We were the first family members — as far as we know, the first visitors ever — to stand at his graveside in the 100 years since he died, aged 24, on 14 November 1918 — three days after the Armistice. On his last postcard to Alice McKenna, the girl waiting for him back in Belfast, he’d written that he’d be home ‘in two days’.

We are not a family given to sentimentality, but this occasion seemed to demand more than our presence at the grave. So we laid silk poppies, read aloud the tributes that we’d gathered from relatives — the youngest just nine years old — and at last gave fitting acknowledgement to the man who was our closest link to the Great War.

Many of the 1,797 first world war servicemen buried or commemorated at Niederzwehren were held in the nearby PoW camp or at a larger camp outside the town of Giessen. The hilltop cemetery is surrounded by open country on one side and a copse thick with trees dressed in every shade of autumn on the other. It looks down on a valley and up to steep wooded slopes. On that day, in warm sunshine, under blue skies and fluttering leaf fall, it was easy to believe that the men buried here really did rest in peace.

But melancholy lingers too, and not just because of so many lives cut short for king and country, the heartbreaking proof of their youth carved into each rectangle of Portland stone: ‘aged 18… 19… 22… 25.’ One in three men in Britain who were between 19 and 22 in 1914 died in the conflict.

The cemetery, although well-tended, is, I would guess, rarely visited. The spiders’ webs strung between the perfectly ordered rows of headstones were long undisturbed, the grass unaccustomed to footfall. There were a few weathered wreaths on some graves, the Royal British Legion’s small wooden poppy crosses at others, a black and white photo here, a faded handwritten note there.

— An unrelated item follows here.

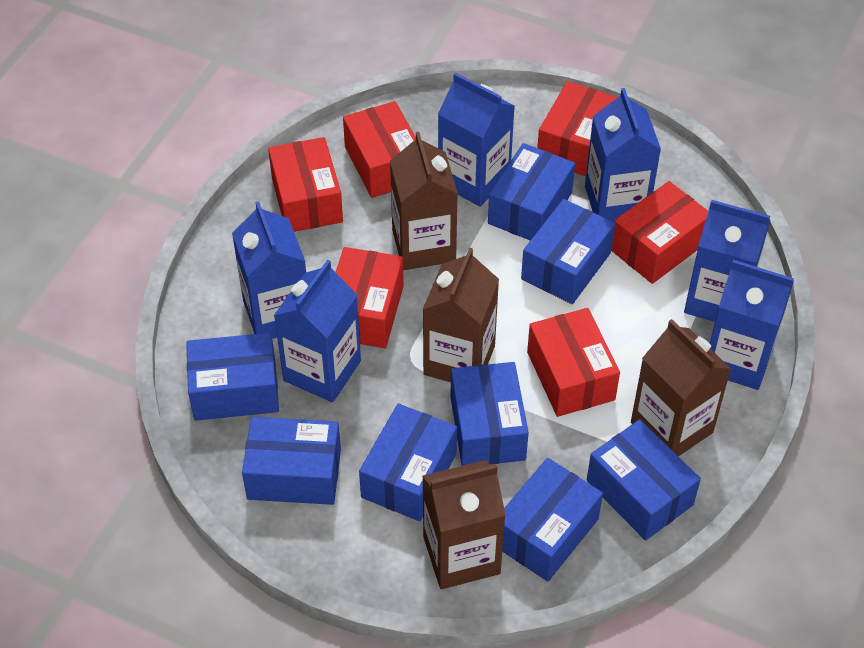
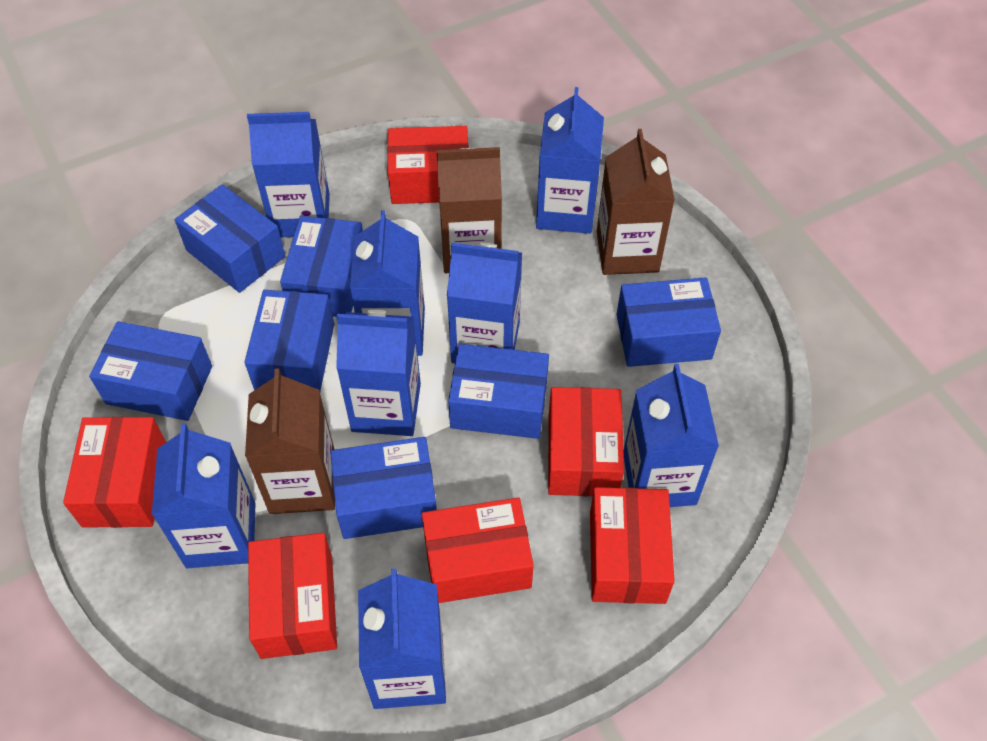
blue box: 8 -> 7
blue carton: 6 -> 8
brown carton: 4 -> 3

But the majority were bare. During our time there, we saw just one other family — from Surrey — who had come to lay a wreath on behalf of friends.

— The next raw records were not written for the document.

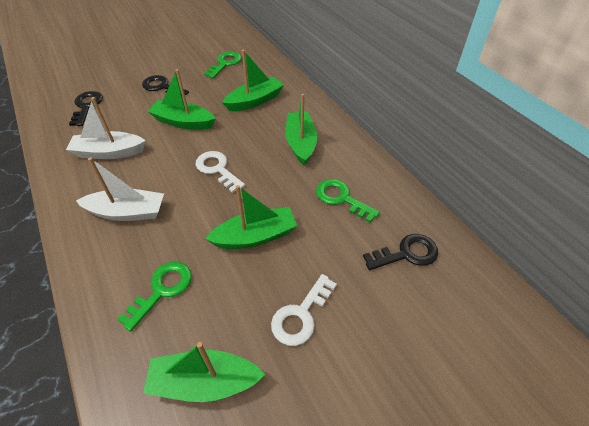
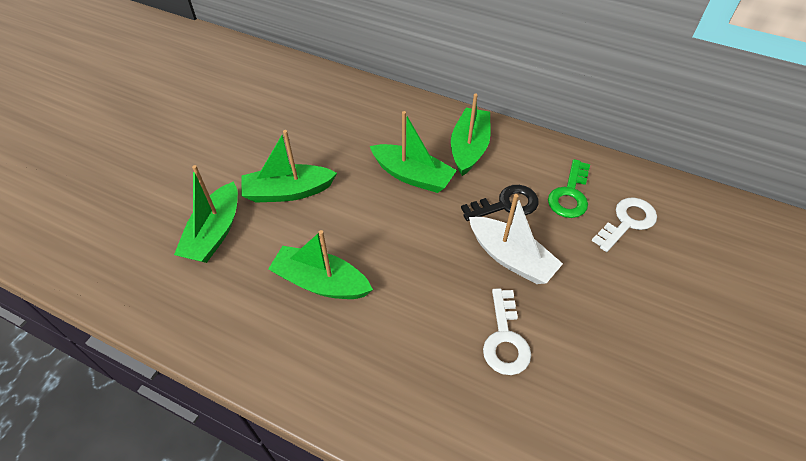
black key: 3 -> 1
green key: 3 -> 1
white boat: 2 -> 1

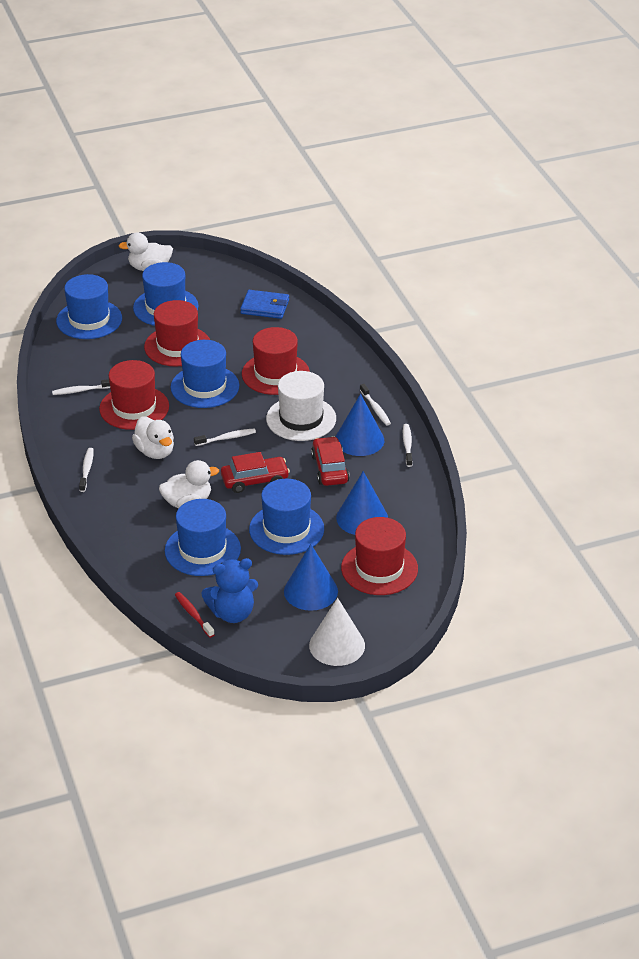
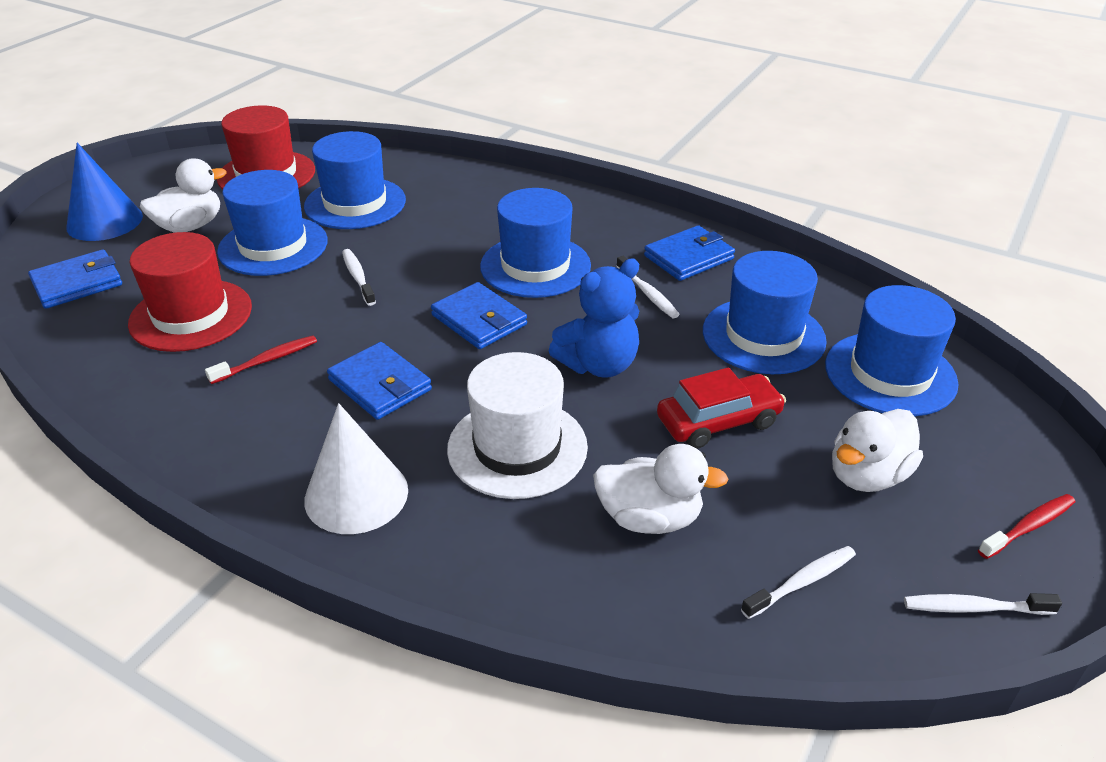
blue cone: 3 -> 1
blue wallet: 1 -> 4
red car: 2 -> 1
red hat: 4 -> 2
red toothbrush: 1 -> 2
white toothbrush: 5 -> 4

There has been a sorry absence of visitors to graves like Danny’s. It is understandable given the passage of time and the location. But I find it unbearably sad that these men who died so far from home now lie in places that attract so few visitors.

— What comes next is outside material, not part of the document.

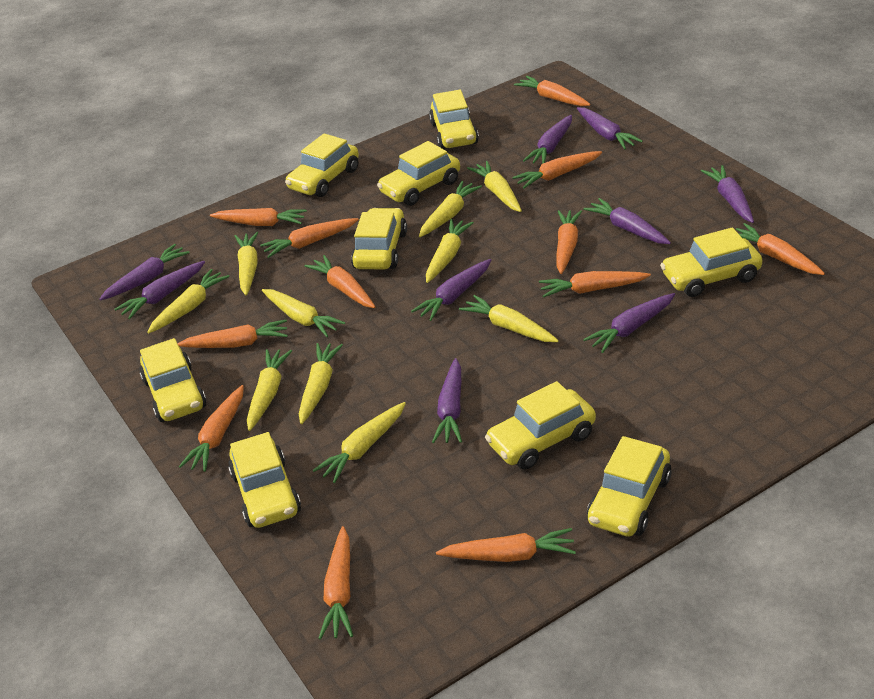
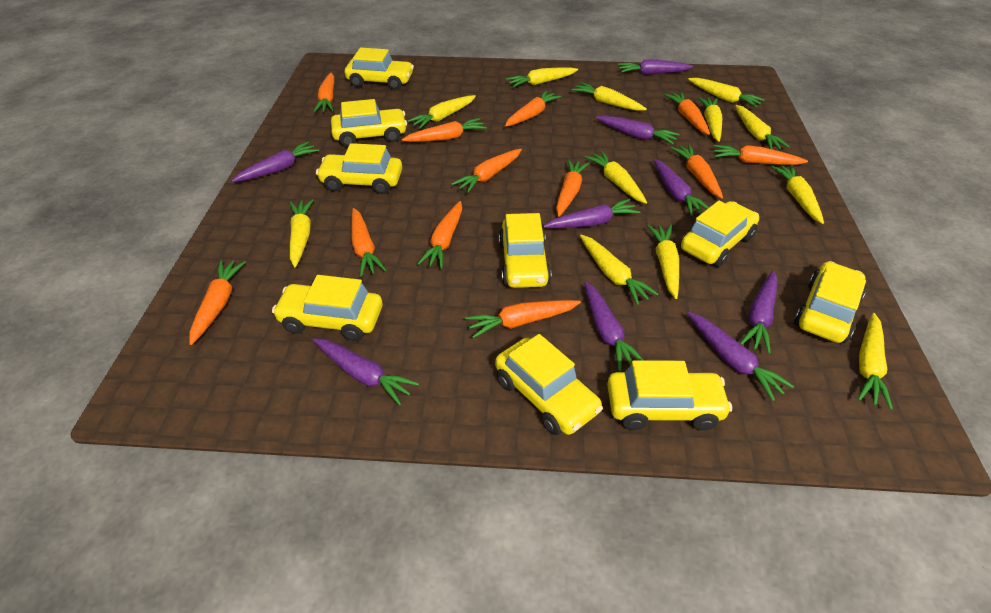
yellow carrot: 10 -> 12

The Commonwealth War Graves Commission commemorates — in 23,000 locations around the world — the 1.7 million men and women of the Commonwealth forces who died in the two world wars. As part of its observance of the centenary of the Great War, it has been encouraging people to visit less frequented war graves. But there is no way of knowing how successful the initiative has been; numbers are monitored only at the bigger sites such as Tyne Cot in Belgium, where nearly 12,000 Commonwealth servicemen from the first world war are buried.

In our family’s case, a pilgrimage to Danny’s grave had been deemed an impossibility for much of the 20th century because of the belief that it was located in East Germany. This proved to be mistaken; the nearest city to Niederzwehren is Kassel, famous as the birthplace of the Brothers Grimm and now capital of Germany’s ‘Fairy Tale Route’. It was on the borders of the Eastern Bloc, but part of the Federal Republic of Germany.

No matter: by the time of reunification in 1990, Danny’s four sisters and his brother Patrick — my grandfather who had gone on to serve in Gallipoli and survived the war — were long dead. And so it fell to the next generation, nephews and nieces… and then the next, we who are great-nephews and great-nieces for whom the internet has brought even obscure European locations close. Planes, trains and automobiles and a place to stay at the click of a mouse.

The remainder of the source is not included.